It can be difficult enough to manage your own stress. But how can you, as a leader, help the members of your team handle their feelings of stress, burnout, or disengagement?
Let’s face it, work is getting more demanding and complex, and because many of us now work in 24/7 ‘world’, anxiety and burnout are not uncommon. In our high-pressure workplaces, staying productive and engaged can be challenging.
Although it’s unlikely that the pace or intensity of work will change much anytime soon, there’s a growing eveidence that suggests certain types of development activities can effectively build the capacity for resilience. Below are some approaches to consider.
Encourage well-being practices. Worker stress levels are rising, with over half of the global workforce reporting that they are closer to burnout than they were just five years ago (Regus Group Survey). While stress can be contagious, the opposite is also true: when any member of a team experiences well-being, the effect seems to spread across the entire team. So importantly, understand and prioritise activities that promote well-being for yourself and your team. They could include such things as offering personal development tools, like mindfulness and resilience training or explicitly encouraging people to take time for exercise or other renewal activities, such as a quality lunch break and sleeping well.

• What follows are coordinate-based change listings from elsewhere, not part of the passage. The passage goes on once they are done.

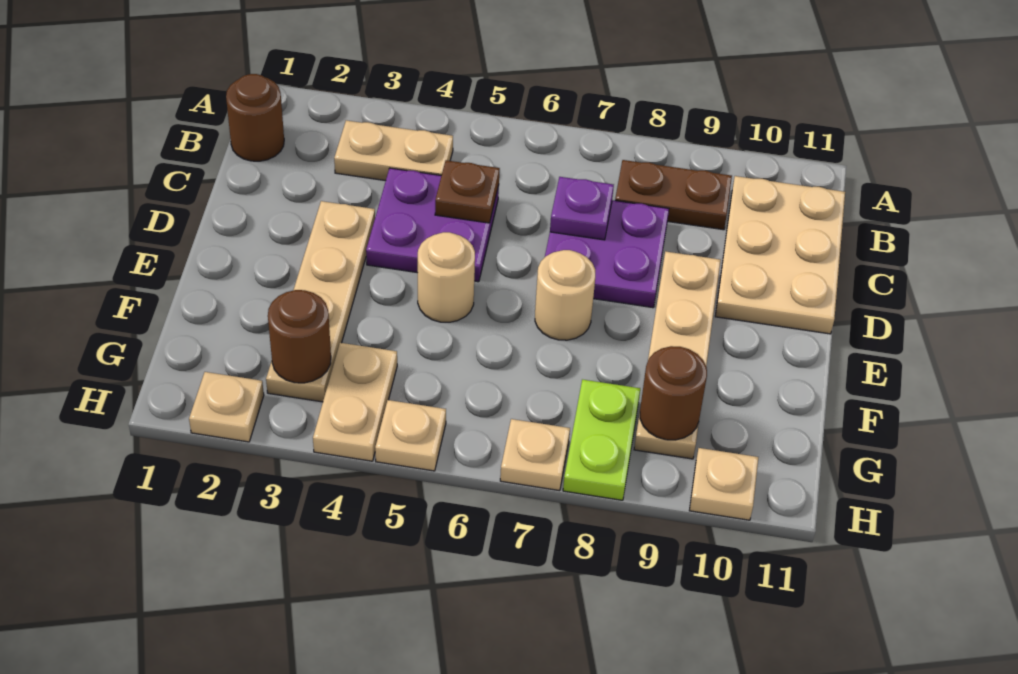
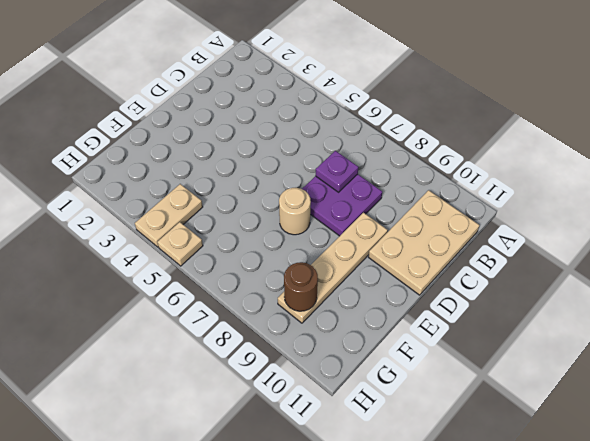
none -> brown round brick B1 level 1
none -> tan plate B3:B4 level 1
none -> brown plate B8:B9 level 1

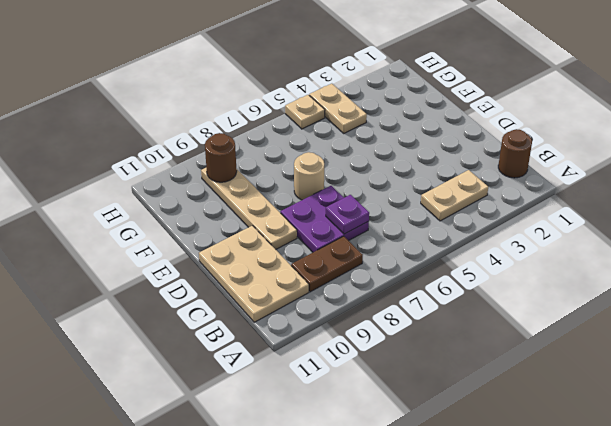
none -> purple plate C4:D5 level 1
none -> tan plate D3:G3 level 1
none -> tan round brick E5 level 1

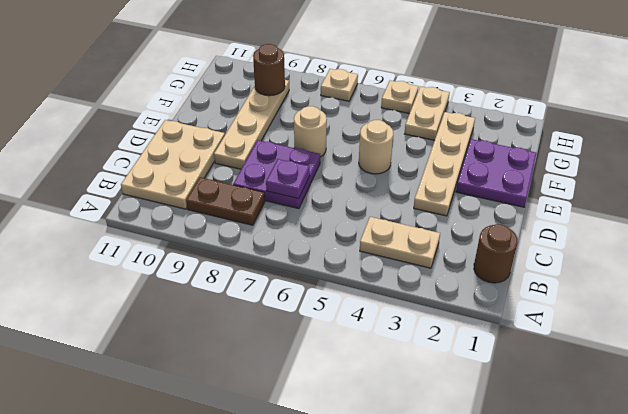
purple plate E1:F2 level 1 -> purple plate C4:D5 level 1
none -> lime plate G8:H8 level 1
none -> tan plate H2 level 1
none -> tan plate H10 level 1

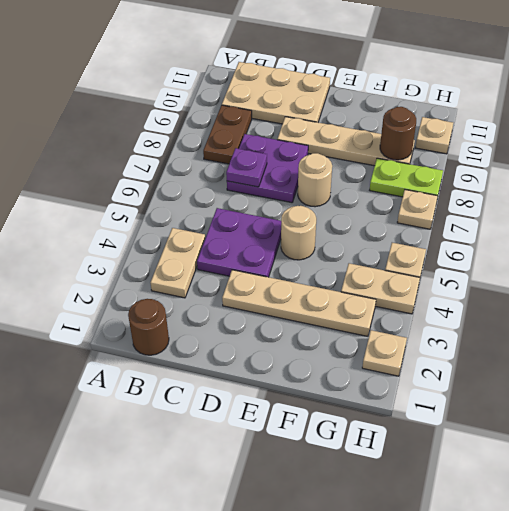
none -> brown plate C5 level 2
none -> brown round brick G3 level 2

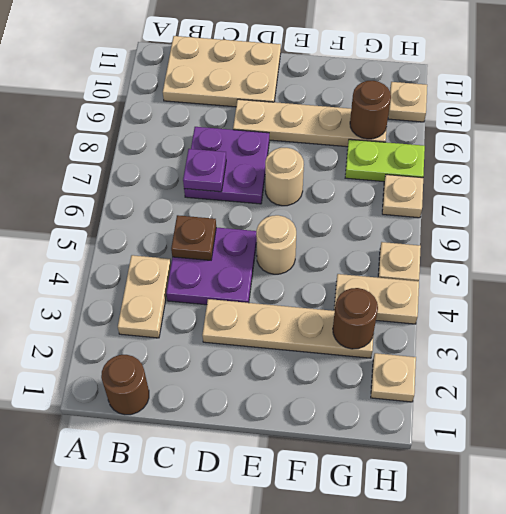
none -> brown plate B8:B9 level 1

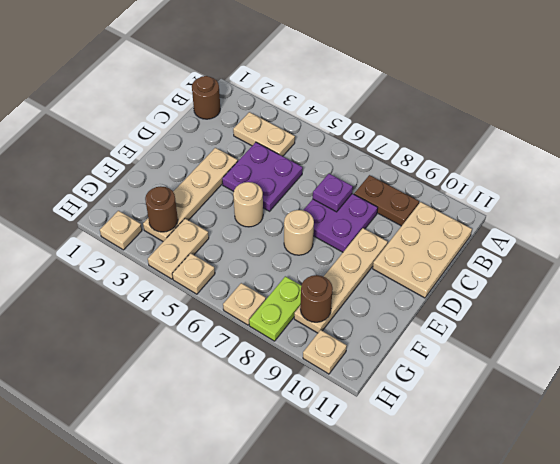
none -> brown plate C5 level 2

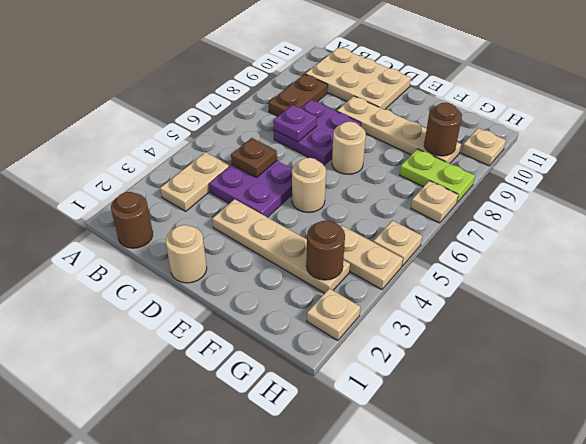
tan round brick D1 level 1 -> none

Train the brain to deal with chaos. Neuroscience research shows that the practice of mindfulness can train the brain and create useful mental habits that promote resilience and productivity at work. Leaders and teams who train their brains to develop mindfulness collaborate better, navigate stress more effectively, and sustain high performance. Check out some of the great mindfulness apps online such as Calm or Headspace.
FOCUS (Follow One Course Until Successful). Multitasking is a myth. Neuroscientists, conclude that multitasking typically “doubles the amount of time it takes to do a task, and it usually at least doubles the number of mistakes.” Managers can encourage focus by helping team members with clear, one-at-a-time task prioritisation for deliverables, defining milestones that don’t overlap, and generally avoiding the trap of mistaking the urgent for the important.

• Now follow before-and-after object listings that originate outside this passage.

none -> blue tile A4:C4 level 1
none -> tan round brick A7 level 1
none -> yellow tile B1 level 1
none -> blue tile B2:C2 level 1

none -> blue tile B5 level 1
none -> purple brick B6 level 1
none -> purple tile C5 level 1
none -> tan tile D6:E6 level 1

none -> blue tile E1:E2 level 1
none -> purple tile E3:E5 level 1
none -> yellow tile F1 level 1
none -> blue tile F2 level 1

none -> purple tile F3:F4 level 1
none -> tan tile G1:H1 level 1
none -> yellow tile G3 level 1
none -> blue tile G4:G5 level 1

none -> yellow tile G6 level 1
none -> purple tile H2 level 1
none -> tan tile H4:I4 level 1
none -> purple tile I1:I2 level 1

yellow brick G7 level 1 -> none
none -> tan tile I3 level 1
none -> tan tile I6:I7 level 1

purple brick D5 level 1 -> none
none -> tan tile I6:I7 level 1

Be purposeful about “gap” time during the work day, or slow periods over the course of the working year. Be deliberate about helping people pause and reenergise during down cycles or lulls in work activity. If there are no down cycles, work hard as a manager to create some.
Author Tony Schwartz suggests that managers understand work is not a marathon but ‘series of sprints’ that requires recovery and renewal time in between. It’s not the number of hours people work that matters, it’s the value they produce during the hours they work.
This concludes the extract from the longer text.